Era un llamado Tales, que nació en 640 de una familia no griega, sino fenicia. De niño tuvo reputación de divertido y zángano porque estaba siempre distraído e inmerso en sus pensamientos; tanto, que a menudo no sabía dónde metía los pies, y un día se cayó por las buenas dentro de un foso, provocando la hilaridad de sus conciudadanos que le consideraban como un inútil. Tal vez también porque, herido en su orgullo por aquellos sarcasmos, Tales se metió en la cabeza demostrar a todos que, si quería, también él sabía ganar dinero. Y, haciéndoselo prestar, probablemente por su padre, que era un mercader acomodado, compró todas las almazaras que había en la isla para el aceite. Érase un invierno, y los precios eran bajos por falta de demanda. Pero Tales, estudioso y competente en Astronomía, había previsto un buen año y una cosecha de aceitunas favorable que, en el momento oportuno, haría inapreciables aquellas zarandajas. Sus cálculos se confirmaron. Y el otoño sucesivo pudo imponer a los usuarios, como monopolizador, los precios que quiso. Con esto se tomó un bonito desquite sobre los que tanto le habían escarnecido, acumuló un discreto patrimonio que le permitía vivir de renta, y se dedicó enteramente al estudio.

Del científico tenía, además de la distracción, la curiosidad, la capacidad de observación y el espíritu de intuición.

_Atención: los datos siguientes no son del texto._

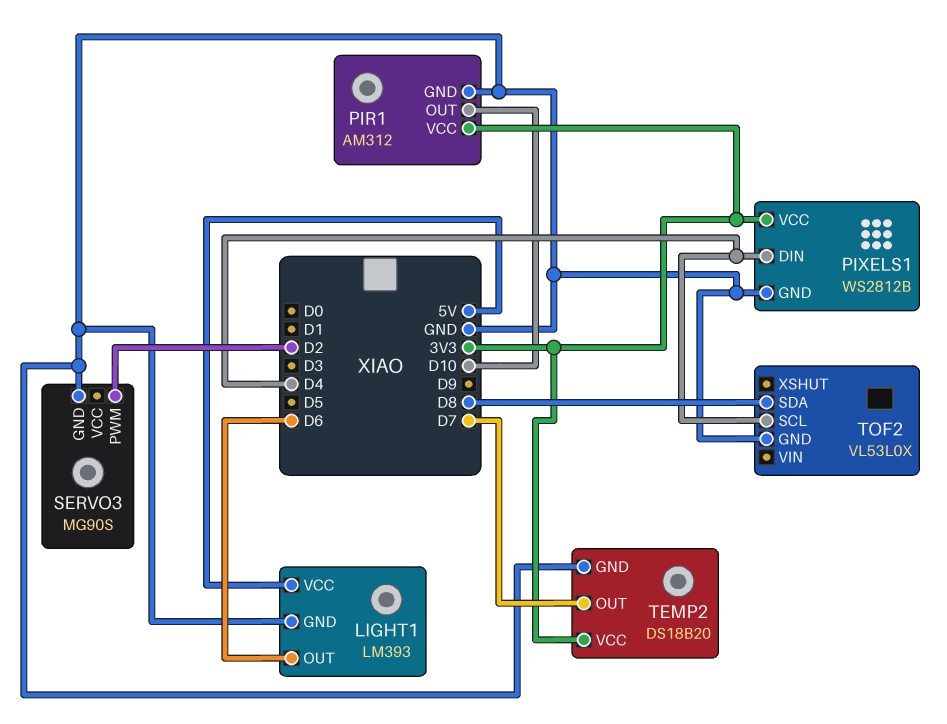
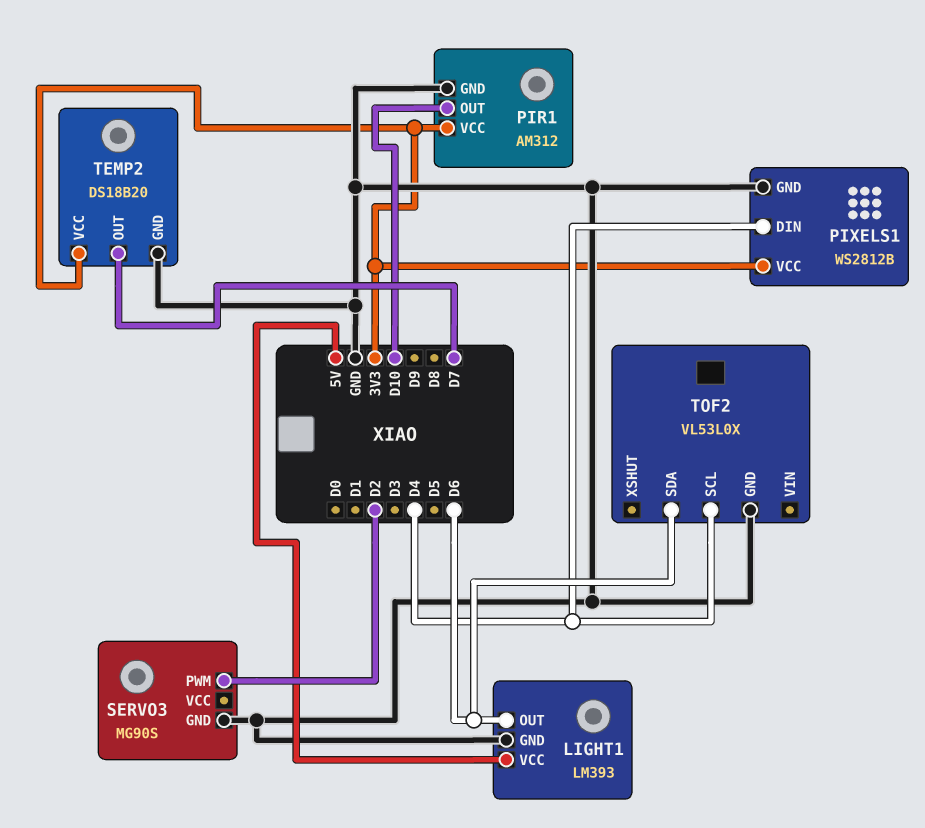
TOF2 pin SDA: D8 -> D6

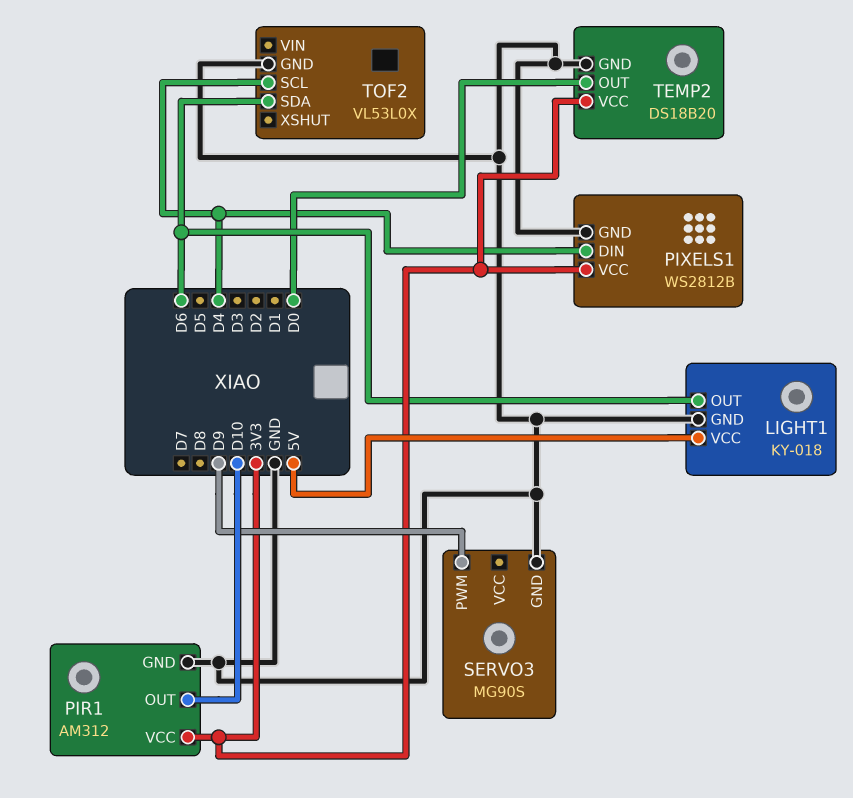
LIGHT1: LM393 -> KY-018
SERVO3 pin PWM: D2 -> D9
TEMP2 pin OUT: D7 -> D0

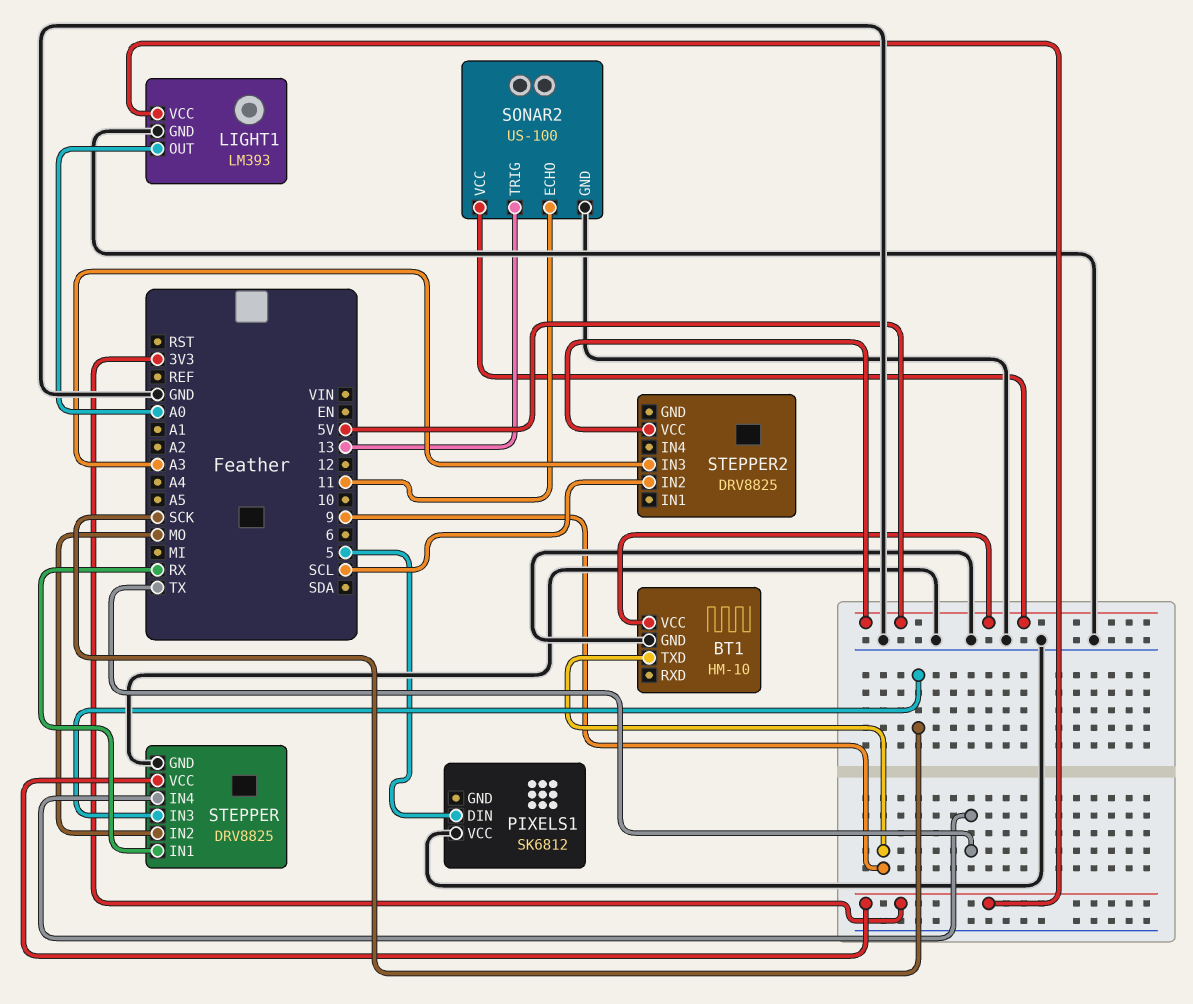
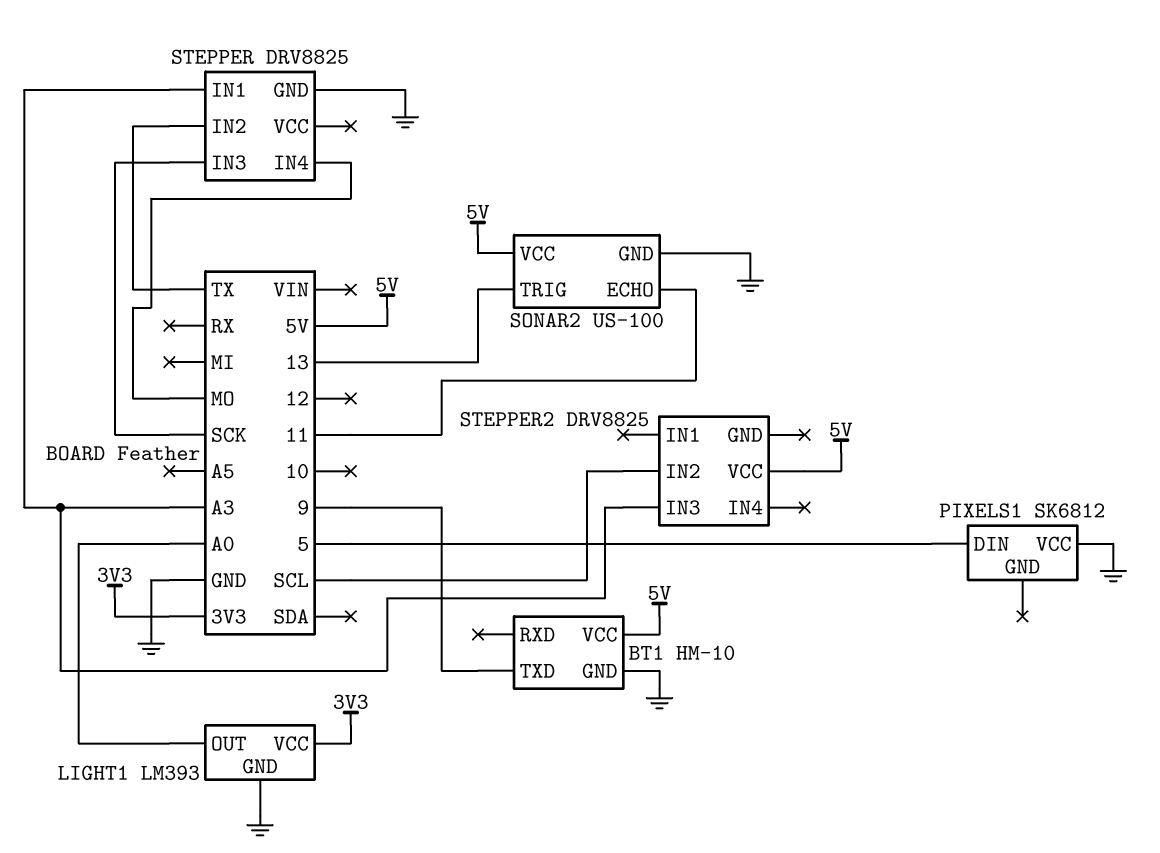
STEPPER pin IN1: RX -> A3
STEPPER pin IN2: MO -> TX
STEPPER pin IN4: TX -> MO
STEPPER pin VCC: 3V3 -> none

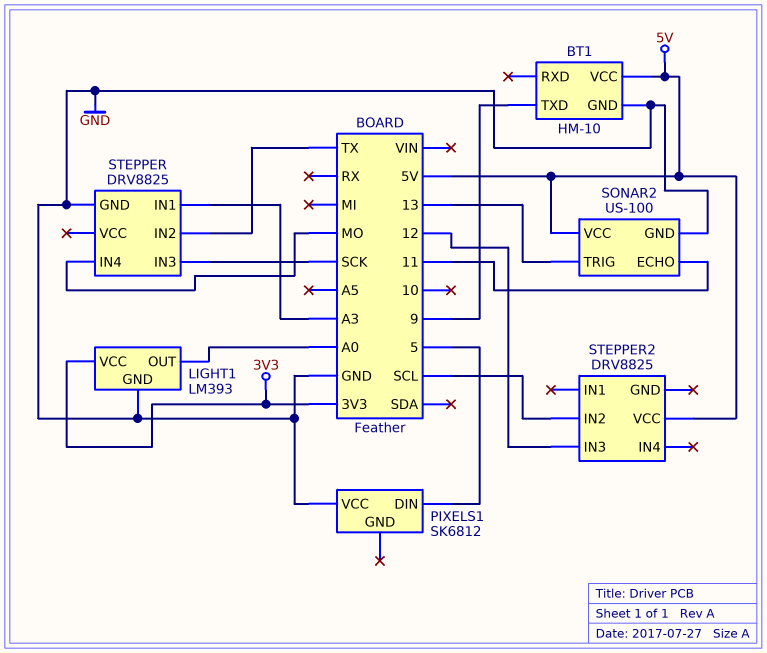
STEPPER2 pin IN3: A3 -> 12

Habiendo estado en Egipto para ponerse al corriente de los progresos que allí habían hecho las Matemáticas, aplicó los resultados calculando la altura de las pirámides, que nadie sabía, con el método más sencillo y expeditivo: midió su sombra sobre la arena en el momento que él mismo proyectaba una de la misma longitud que su cuerpo. E hizo la proporción. Bastante tiempo antes de que Euclides, padre de la Geometría, viniese al mundo, Tales había formulado ya buena parte de los principales teoremas sobre los que se basa la ciencia. Había descubierto, por ejemplo, que los ángulos de la base de un triángulo isósceles son iguales; que son otro tanto iguales dos triángulos que tienen en común dos ángulos y un lado, que los ángulos opuestos, formados por el cruce de dos rectas, son también iguales.

En cuclillas sobre la cubierta de la embarcación que le transportaba de un puerto a otro del Mediterráneo, cavilaba acerca de todo ello. Y de noche estudiaba el cielo, tratando de darle un orden y una lógica, a la luz de cuanto había aprendido en Babilonia, donde los estudios de Astronomía estaban más desarrollados. Compartió muchos errores de su tiempo, se comprende, porque carecía de instrumentos para comprobar su falta de fundamento. Creyó, por ejemplo, que la Tierra era un disco flotante en una interminable extensión de agua, y personificó en el Océano a su creador.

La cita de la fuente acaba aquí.